Core Framework Quick Reference

  • The Pendergast Dilemma — Truman's early career was launched by the corrupt Kansas City machine. He was never corrupted by it. "You can work with imperfect people without becoming them."
  • The Atomic Decision — Truman authorized the use of the atomic bomb with three words: "Let 'er go." He never second-guessed himself publicly. In private, he wrestled with it for the rest of his life.
  • The 1948 Comeback — Everyone — the polls, the press, the pundits — said Truman would lose to Dewey. He won by traveling the country by train, speaking directly to the people.
  • The MacArthur Firing — General MacArthur wanted to expand the Korean War into China. Truman fired him. The popular general returned to a hero's welcome. Truman's approval rating collapsed. History proved Truman right.
  • The Truman Doctrine — The policy of containing communism: aid to Greece and Turkey, the Marshall Plan, NATO. The framework that defined American foreign policy for 40 years.
  • Citizen Truman — After the presidency, Truman had no corporate connections, no speaking fees. He paid off his debts, lived on his military pension, and walked the streets of Independence. Dignity without wealth.

Key Principles

  1. The buck stops with you. Don't pass blame. Don't make excuses. Own every decision.
  2. Tell the truth — even if it sounds like hell. "I never gave anybody hell. I just told the truth and they thought it was hell."
  3. You can work with imperfect people without becoming them. Pendergast was corrupt. Truman never was.
  4. Do the right thing, not the popular thing. MacArthur was a hero. Truman fired him anyway. The bomb was controversial. Truman decided anyway.
  5. You don't need charisma to lead. Truman was plain-spoken, uncharismatic, and underestimated. He is now rated among the top 10 presidents.
  6. The presidency is not a prize — it's a trust. "The presidency is a sacred trust. It's not something to be used for personal gain."
  7. Character is what you do after you lose power. Truman left office almost broke. He never sold his influence. He went home.

Anti-Pattern Summary

The central error Truman's career disproves: believing that you must compromise your integrity to succeed in politics. Truman was the most honest president of the 20th century. He also made the most consequential decisions. Honesty is not weakness — it is the foundation of lasting leadership. See references/4-anti-patterns.md.

Self-Check

Recall Test — 10 triggers:

  1. ✅ "I have to make a decision with lives at stake and no clear right answer."
  2. ✅ "I'm being pressured to compromise my ethics to get ahead."
  3. ✅ "Everyone underestimates me. How do I prove them wrong?"
  4. ✅ "I need to confront someone more powerful than me who is wrong."
  5. ✅ "I lost an election/a promotion. How do I move on with dignity?"
  6. ✅ "How do I lead when I'm not the loudest or most charismatic person?"
  7. ✅ "I'm working with people I don't fully trust. Can I still do good work?"
  8. ✅ "I have to make a quick decision with incomplete information."
  9. ✅ "I want to be honest in a system that rewards dishonesty."
  10. ✅ "How do I handle the weight of responsibility when others are depending on me?"
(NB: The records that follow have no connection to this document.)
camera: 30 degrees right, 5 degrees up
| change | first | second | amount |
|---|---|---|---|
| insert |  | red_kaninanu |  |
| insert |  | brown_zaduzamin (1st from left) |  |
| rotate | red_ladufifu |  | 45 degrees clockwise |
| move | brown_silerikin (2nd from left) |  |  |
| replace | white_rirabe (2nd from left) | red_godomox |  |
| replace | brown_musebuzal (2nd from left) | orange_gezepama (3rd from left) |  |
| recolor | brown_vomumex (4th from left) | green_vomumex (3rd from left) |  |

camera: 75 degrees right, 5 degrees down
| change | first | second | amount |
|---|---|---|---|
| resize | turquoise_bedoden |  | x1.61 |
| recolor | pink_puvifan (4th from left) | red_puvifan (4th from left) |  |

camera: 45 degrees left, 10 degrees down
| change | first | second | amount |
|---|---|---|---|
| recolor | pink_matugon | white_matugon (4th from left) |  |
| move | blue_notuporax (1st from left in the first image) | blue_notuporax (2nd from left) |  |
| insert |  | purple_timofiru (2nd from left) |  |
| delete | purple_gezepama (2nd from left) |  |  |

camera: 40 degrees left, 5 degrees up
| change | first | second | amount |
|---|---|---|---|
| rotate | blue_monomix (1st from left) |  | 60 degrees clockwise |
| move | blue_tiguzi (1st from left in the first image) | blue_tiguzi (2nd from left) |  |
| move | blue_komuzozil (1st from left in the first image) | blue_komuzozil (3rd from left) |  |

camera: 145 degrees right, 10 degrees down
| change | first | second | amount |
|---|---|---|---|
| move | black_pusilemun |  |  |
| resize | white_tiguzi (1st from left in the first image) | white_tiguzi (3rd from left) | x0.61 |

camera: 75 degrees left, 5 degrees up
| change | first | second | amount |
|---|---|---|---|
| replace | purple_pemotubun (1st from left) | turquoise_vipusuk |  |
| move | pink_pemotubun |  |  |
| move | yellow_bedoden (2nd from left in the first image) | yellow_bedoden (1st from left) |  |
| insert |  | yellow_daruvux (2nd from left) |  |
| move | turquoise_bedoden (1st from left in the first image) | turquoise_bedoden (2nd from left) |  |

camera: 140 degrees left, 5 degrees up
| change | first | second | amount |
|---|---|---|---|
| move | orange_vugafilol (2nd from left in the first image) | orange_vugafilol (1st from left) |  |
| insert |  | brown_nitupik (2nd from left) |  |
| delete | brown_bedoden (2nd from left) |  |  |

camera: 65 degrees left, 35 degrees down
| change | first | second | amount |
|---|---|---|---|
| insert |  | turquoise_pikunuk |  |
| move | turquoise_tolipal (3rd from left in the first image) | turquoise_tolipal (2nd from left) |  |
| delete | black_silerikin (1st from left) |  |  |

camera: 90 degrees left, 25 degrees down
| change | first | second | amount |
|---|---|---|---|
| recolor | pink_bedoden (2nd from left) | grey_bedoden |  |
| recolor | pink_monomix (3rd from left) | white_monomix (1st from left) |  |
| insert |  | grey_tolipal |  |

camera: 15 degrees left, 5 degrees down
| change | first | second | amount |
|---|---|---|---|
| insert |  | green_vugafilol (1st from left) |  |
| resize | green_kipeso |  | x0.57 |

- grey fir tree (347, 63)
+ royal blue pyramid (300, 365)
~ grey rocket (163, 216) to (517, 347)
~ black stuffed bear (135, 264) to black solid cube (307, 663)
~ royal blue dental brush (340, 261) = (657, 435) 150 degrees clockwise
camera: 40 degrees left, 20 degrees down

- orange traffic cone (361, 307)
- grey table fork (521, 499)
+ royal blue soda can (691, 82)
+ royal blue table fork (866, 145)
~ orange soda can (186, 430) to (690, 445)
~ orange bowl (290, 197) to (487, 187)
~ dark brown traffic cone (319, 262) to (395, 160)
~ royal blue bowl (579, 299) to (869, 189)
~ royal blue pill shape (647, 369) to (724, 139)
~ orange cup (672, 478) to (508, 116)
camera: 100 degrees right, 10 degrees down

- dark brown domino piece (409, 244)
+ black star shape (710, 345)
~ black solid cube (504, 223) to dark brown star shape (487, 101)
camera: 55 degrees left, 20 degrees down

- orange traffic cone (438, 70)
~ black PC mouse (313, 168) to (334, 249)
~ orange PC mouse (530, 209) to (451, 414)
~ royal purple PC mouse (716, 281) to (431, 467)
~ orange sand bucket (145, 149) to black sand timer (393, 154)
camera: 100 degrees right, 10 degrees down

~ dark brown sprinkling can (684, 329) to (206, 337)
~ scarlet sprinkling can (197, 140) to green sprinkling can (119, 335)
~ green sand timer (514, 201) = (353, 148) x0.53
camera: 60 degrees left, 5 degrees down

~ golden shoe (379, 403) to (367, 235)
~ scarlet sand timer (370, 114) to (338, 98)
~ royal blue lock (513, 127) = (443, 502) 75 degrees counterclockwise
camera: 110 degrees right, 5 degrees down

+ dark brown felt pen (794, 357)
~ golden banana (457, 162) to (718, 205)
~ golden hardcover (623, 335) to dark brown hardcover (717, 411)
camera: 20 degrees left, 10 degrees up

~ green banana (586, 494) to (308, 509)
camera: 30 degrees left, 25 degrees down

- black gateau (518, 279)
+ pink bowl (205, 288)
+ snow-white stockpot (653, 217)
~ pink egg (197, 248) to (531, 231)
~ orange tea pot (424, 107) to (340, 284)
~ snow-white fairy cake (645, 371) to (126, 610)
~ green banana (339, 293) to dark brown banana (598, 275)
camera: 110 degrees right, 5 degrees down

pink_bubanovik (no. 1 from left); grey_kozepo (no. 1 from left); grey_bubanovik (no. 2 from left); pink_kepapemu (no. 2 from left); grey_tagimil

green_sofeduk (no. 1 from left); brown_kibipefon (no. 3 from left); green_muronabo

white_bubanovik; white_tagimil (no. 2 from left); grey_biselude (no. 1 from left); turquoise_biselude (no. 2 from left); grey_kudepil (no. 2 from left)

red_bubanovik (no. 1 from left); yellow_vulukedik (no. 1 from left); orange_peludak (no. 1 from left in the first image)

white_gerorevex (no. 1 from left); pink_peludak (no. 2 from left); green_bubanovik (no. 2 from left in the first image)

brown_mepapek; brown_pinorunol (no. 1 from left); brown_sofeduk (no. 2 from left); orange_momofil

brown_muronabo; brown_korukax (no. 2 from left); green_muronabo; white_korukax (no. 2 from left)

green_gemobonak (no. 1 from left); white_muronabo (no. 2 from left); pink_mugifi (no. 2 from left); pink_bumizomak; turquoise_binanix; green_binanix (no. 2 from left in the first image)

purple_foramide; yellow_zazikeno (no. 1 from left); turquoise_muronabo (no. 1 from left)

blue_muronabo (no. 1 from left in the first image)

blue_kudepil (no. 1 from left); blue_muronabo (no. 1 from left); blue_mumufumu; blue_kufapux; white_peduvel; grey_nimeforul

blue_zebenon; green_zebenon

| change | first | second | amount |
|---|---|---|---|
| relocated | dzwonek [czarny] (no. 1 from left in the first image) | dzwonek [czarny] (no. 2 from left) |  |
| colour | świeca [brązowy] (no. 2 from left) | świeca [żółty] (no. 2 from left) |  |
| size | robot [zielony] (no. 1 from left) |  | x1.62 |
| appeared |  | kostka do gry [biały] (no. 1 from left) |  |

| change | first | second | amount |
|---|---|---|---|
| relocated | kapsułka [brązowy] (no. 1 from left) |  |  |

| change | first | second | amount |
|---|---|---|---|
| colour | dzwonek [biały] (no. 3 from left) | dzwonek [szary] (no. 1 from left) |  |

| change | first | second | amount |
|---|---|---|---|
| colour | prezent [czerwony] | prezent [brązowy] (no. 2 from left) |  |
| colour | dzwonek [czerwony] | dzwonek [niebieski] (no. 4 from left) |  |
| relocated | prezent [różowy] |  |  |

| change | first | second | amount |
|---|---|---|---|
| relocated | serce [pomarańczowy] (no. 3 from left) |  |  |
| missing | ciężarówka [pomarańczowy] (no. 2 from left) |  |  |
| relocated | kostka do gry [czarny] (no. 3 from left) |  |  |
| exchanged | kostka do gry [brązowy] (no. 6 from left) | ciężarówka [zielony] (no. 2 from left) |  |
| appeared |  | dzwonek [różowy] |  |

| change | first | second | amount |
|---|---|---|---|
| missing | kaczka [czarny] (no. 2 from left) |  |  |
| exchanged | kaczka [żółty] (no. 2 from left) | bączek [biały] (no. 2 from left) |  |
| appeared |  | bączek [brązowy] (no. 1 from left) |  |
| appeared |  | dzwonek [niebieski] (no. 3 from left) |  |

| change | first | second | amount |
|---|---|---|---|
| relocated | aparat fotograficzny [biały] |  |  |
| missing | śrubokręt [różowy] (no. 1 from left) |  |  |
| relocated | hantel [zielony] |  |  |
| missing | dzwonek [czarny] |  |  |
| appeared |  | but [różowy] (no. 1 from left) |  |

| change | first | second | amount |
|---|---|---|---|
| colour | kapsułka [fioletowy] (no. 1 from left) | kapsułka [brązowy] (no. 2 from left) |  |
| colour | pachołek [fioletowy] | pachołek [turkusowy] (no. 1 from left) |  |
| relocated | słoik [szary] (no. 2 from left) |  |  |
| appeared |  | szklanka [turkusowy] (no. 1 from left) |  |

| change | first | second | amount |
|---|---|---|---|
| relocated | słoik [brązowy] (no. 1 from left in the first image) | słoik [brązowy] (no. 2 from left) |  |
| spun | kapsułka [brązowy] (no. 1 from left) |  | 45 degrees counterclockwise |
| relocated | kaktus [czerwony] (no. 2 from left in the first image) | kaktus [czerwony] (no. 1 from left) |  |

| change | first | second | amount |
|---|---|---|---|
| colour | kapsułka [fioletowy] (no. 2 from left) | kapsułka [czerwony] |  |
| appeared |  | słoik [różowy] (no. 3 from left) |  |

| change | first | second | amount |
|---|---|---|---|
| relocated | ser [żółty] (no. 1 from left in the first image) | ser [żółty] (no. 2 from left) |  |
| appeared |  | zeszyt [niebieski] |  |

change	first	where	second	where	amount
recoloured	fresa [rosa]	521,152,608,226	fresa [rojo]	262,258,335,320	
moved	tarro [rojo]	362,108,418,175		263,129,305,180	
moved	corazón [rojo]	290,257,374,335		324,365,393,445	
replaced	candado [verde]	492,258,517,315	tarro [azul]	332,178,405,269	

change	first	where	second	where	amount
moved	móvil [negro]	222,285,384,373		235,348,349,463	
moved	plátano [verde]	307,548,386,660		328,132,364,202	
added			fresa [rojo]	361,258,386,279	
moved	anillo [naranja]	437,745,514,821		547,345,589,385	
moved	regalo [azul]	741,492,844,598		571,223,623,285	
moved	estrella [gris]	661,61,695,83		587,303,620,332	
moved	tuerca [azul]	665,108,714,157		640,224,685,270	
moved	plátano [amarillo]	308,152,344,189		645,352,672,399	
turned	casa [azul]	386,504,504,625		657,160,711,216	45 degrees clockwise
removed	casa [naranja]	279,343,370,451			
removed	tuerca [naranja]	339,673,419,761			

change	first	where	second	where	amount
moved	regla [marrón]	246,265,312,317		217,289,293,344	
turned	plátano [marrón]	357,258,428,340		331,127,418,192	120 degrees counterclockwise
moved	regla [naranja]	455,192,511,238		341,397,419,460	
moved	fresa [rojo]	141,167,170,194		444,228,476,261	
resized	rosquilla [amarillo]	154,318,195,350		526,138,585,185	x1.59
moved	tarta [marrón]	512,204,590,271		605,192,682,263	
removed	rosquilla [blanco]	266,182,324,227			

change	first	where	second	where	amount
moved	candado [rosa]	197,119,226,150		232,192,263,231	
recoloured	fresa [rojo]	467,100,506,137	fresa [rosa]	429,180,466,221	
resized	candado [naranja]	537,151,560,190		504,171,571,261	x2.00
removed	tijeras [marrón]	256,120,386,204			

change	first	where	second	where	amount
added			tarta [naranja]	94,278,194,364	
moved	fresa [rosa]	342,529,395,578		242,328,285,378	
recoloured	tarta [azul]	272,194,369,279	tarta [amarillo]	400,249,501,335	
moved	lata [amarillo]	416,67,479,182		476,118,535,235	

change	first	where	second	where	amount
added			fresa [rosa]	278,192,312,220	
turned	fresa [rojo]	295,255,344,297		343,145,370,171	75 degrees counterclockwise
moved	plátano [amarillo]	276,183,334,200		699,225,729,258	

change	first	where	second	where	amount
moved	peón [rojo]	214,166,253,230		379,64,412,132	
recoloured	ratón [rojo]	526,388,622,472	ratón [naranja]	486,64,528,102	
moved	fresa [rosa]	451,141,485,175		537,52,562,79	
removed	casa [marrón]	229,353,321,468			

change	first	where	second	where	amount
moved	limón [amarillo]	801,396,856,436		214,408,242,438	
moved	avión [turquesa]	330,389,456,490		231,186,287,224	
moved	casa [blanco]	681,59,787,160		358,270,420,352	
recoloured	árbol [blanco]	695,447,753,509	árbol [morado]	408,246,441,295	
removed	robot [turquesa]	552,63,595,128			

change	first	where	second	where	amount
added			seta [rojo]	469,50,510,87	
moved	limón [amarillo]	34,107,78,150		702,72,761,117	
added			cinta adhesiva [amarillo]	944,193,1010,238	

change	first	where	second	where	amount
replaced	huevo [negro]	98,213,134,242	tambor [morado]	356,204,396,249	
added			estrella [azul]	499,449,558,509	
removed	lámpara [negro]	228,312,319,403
Invocation Test — a user says: "I'm a department head at a company where my boss wants me to sign off on numbers I know aren't accurate. If I refuse, I could lose my job. If I sign, I'm complicit. What would Truman do?"

→ Response: Truman faced this exact dilemma with the Pendergast machine. He worked with them but never compromised his personal integrity. The test is simple: can you look at yourself in the mirror tomorrow? If the answer is no, you can't sign. A few things: First, document your objections in writing. Truman kept records of everything. Second, tell your boss directly and clearly: "I cannot sign this because it is not accurate. I'm willing to help find a solution, but I will not certify false numbers." Third, if you are threatened with termination, you have the documentation to protect yourself. Truman's willingness to lose the Pendergast endorsement — and potentially his political career — was what made him trustworthy when he became president. CTA: Write the objection in an email today. Send it to your boss. Copy your personal email. That document is your integrity.